Mengingat pentingnya peran advokat dan pendamping dalam penanganan TPKS, Siti mengatakan IJRS bekerjasama dengan The Asia Foundation menyelenggarakan kegiatan peningkatan kapasitas advokat dan/atau pendamping terkait UU TPKS. Tujuannya, meningkatkan kapasitas dan profesionalitas advokat, menyediakan dukungan dan pendidikan hukum berkelanjutan dan memaksimalkan implementasi UU TPKS yang ideal.

Pelatihan yang diselenggarakan di Jakarta dan Makassar itu melibatkan 5 organisasi advokat. Yakni Asosiasi Advokat Indonesia (AAI), Kongres Advokat Indonesia (KAI), Peradi Rumah Bersama Advokat (RBA), Peradi Suara Advokat Indonesia (SAI), dan Dewan Pimpinan Nasional (DPN) Peradi.

Peran advokat pada penanganan tindak pidana kekerasan seksual menurut Siti setidaknya mencakup 3 hal. Pertama, advokat sebagai profesi terhormat (officium nobile), dalam menjalankan profesinya berada di bawah perlindungan hukum, peraturan perundang-undangan dan kode etik.

“Advokat memiliki kebebasan yang didasarkan kepada kehormatan dan kepribadian advokat (kode etik advokat),” paparnya.

Kedua, advokat memberikan jasa hukum seperti konsultasi, bantuan hukum, menjalankan kuasa, mewakili, mendampingi, membela, dan melakukan tindakan hukum lain untuk kepentingan hukum klien. Termasuk memberikan bantuan hukum secara cuma-cuma kepada pencari keadilan yang tidak mampu sebagaimana diatur Pasal 22 UU No.18 Tahun 2003 tentang Advokat.

Ketiga, Pasal 26 ayat (3) UU TPKS mengatur syarat pendamping korban. Yakni memiliki kompetensi dalam penanganan korban yang berperspektif HAM dan sensitivitas gender.
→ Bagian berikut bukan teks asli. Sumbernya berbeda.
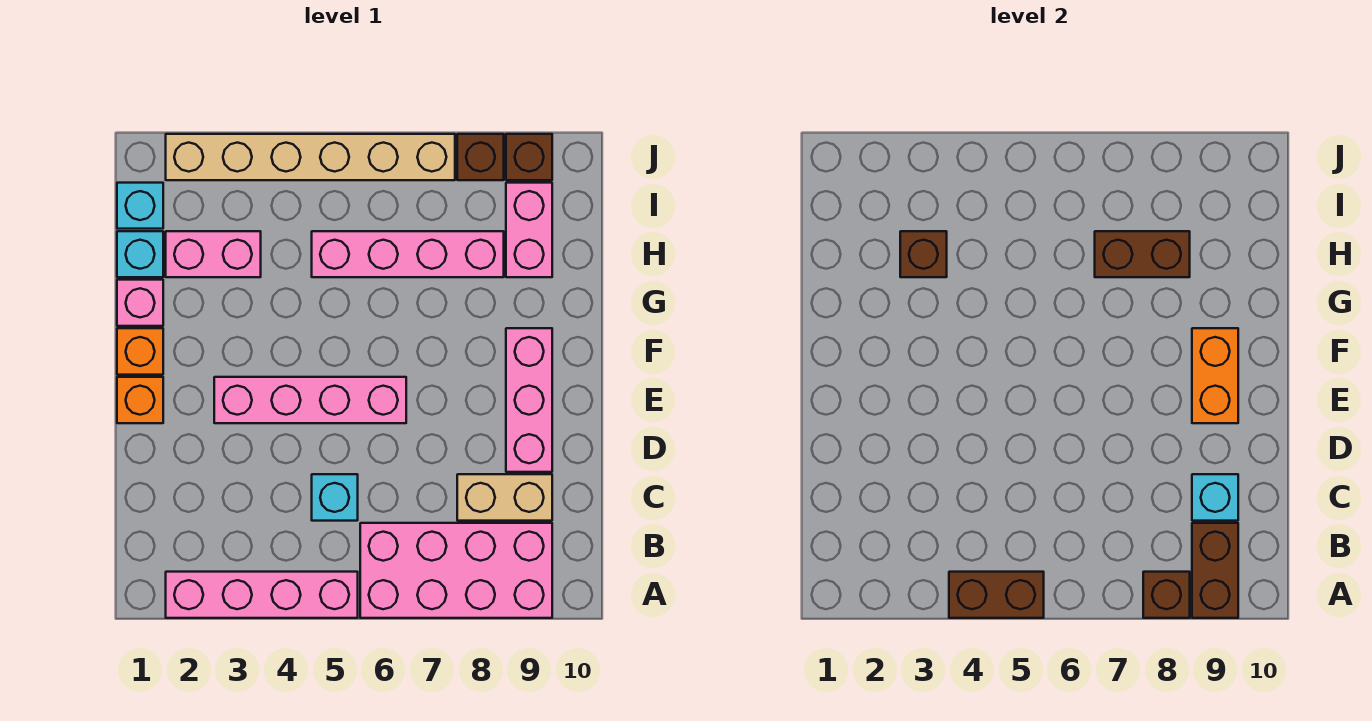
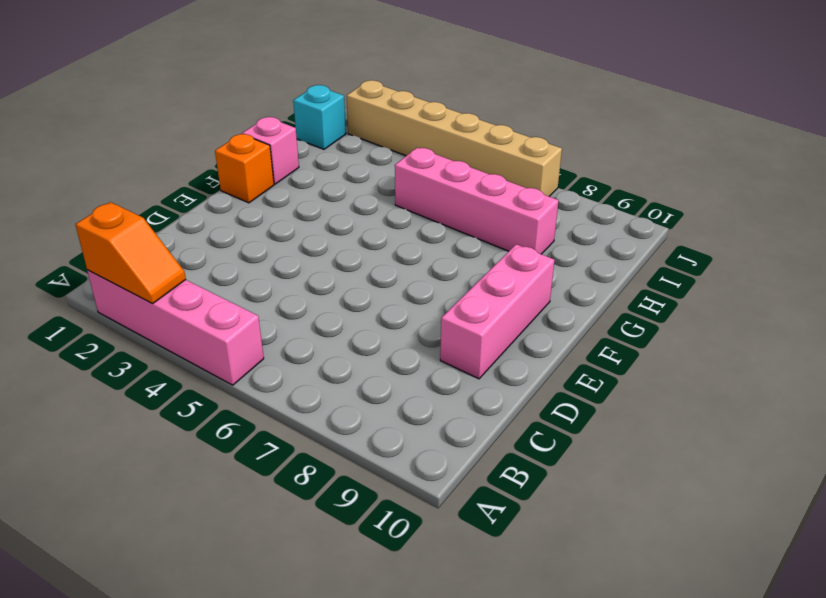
orange slope A2:A3 level 2 top 2 -> none
none -> pink brick A6:B9 level 1
none -> cyan brick C5 level 1
none -> tan brick C8:C9 level 1

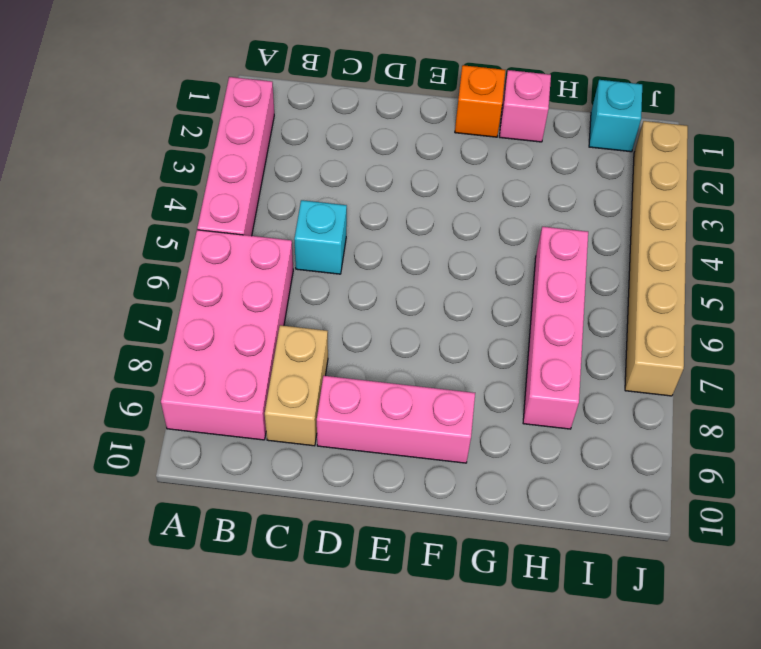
none -> orange brick E1 level 1
none -> pink brick E3:E6 level 1
none -> cyan brick H1 level 1

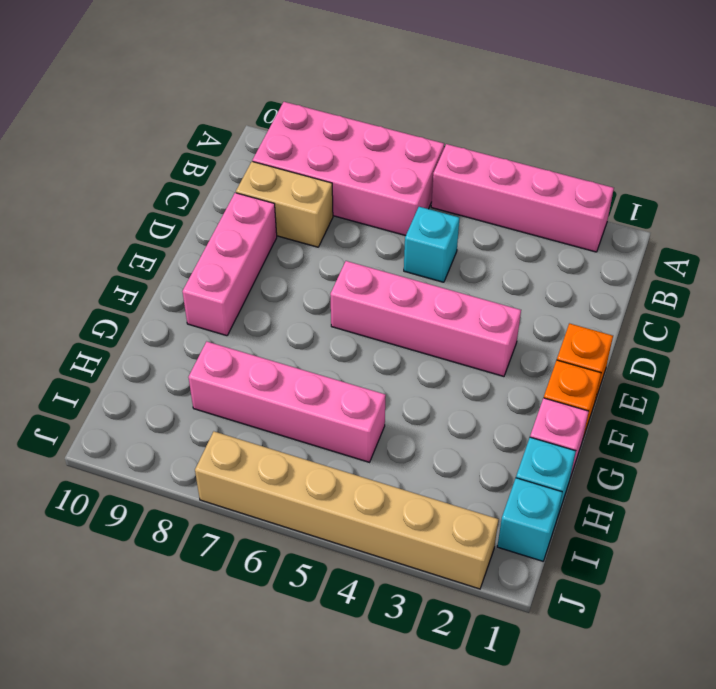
none -> pink brick H2:H3 level 1
none -> pink brick H9:I9 level 1
none -> brown brick J8 level 1

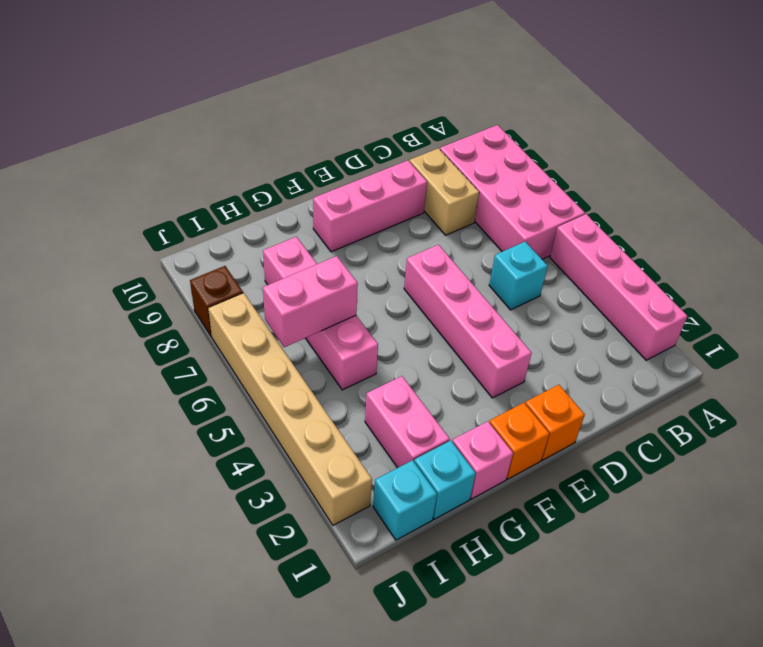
pink brick H6:I6 level 2 -> pink brick H9:I9 level 1
none -> brown brick J9 level 1
none -> brown brick A4:A5 level 2
none -> brown brick A8 level 2

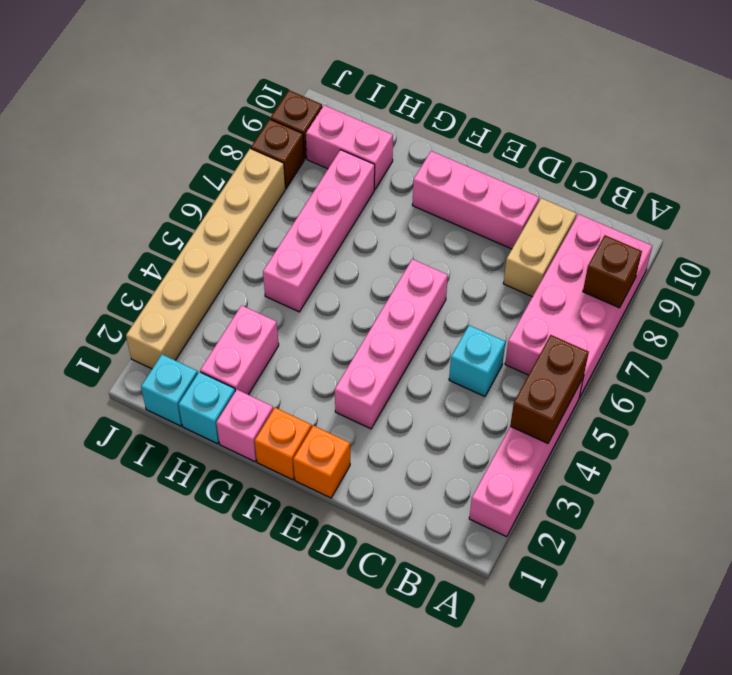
none -> brown brick A9:B9 level 2
none -> cyan brick C9 level 2
none -> orange brick E9:F9 level 2

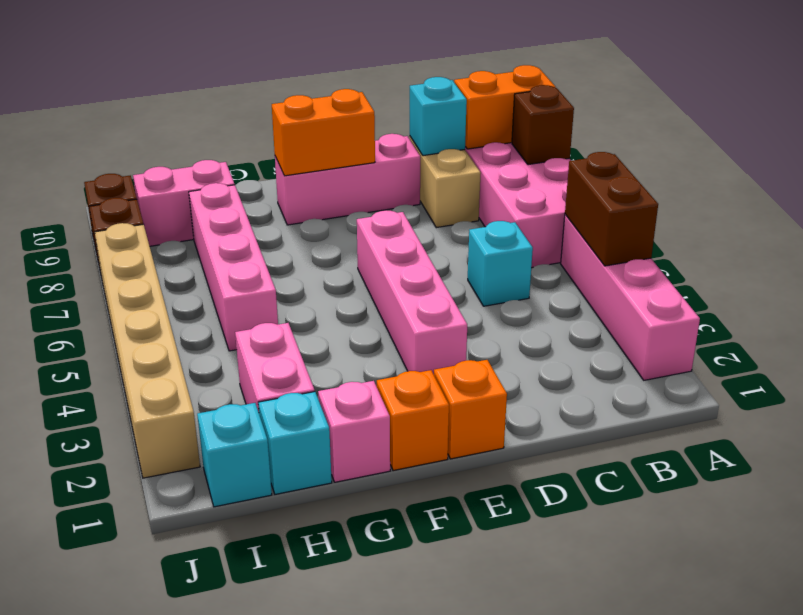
orange brick A9:B9 level 2 -> brown brick A9:B9 level 2
none -> brown brick H3 level 2
none -> brown brick H7:H8 level 2

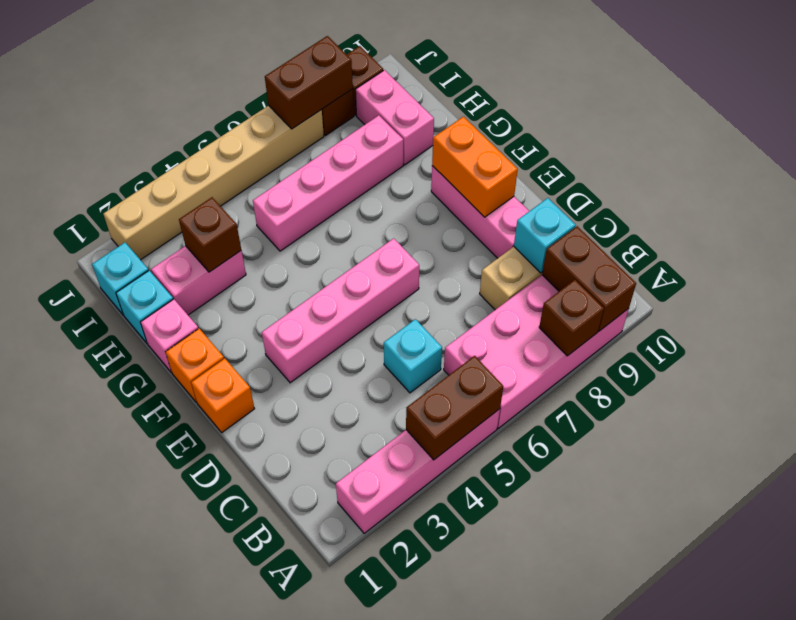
brown brick J7:J8 level 2 -> brown brick H7:H8 level 2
Serta telah mengikuti pelatihan penanganan perkara TPKS. Dalam hal ini advokat sebelum menangani perkara TPKS harus meningkatkan kompetensi dalam penanganan korban TPKS dan berperspektif HAM.

“Pendampingan hukum merupakan hak setiap warga negara, termasuk bagi korban, saksi dan pelaku kekerasan seksual yang berhadapan dengan hukum,” urai Siti.

Boleh dan tidak dilakukan pendamping

Selain itu Siti memaparkan berbagai hal yang boleh dan tidak untuk dilakukan pendamping saksi dan korban TPKS. Sejumlah hal yang boleh dilakukan antara lain menanyakan kabar secara berkala dan memperhatikan traumatic transference, mengidentifikasi kebutuhan saksi/korban dan peluang pemenuhannya dan memperoleh informasi lengkap beserta alat bukti dan barang bukti.

Boleh juga pendamping menginformasikan perkembangan terbaru tentang advokasi kasus, menjaga kerahasiaan data pribadi klien dan berkoordinasi dengan Lembaga Perlindungan Saksi dan Korban (LPSK) untuk memastikan seluruh syarat mengakses hak restitusi terpenuhi. Sejumlah hal yang tidak boleh dilakukan pendamping saksi dan korban TPKS antara lain memaksa korban/saksi untuk bercerita.

Bertanya hal yang tidak berkaitan langsung dengan TPKS, mengambil alih kuasa atas akun, membuat keputusan hukum/melakukan langkah tanpa berkonsultasi/persetujuan korban. Pendamping juga tidak boleh membuka identitas korban, menceritakan duduk perkara, dan atau membagikan informasi berkaitan dengan TPKS tanpa izin/sepengetahuan korban.

“Tidak boleh menerima pembayaran, hadiah dan/atau pemberian lainnya, pendamping tidak objektif,” urai Siti.

Pada kesempatan yang sama advokat Peradi SAI DPC Jakarta Utara, Maria, menjelaskan dirinya punya pengalaman membela terduga pelaku TPKS. Secara umum implementasi UU TPKS sudah berjalan, khususnya terkait hak-hak pelaku dan korban. Antar lembaga yang terkait saling berkoordinasi untuk proses pemulihan kepada korban.

Bagi pelaku, pendampingan yang dilakukan dalam tahap penyidikan biasanya advokat meyakinkan pelaku untuk memberikan keterangan secara benar. Apalagi jika pelaku dan korban merupakan anak dibawah umur, advokat harus menjalin komunikasi yang baik dengan berbagai pihak seperti jaksa dan hakim agar dalam tuntutan dan putusan tidak memberatkan pelaku.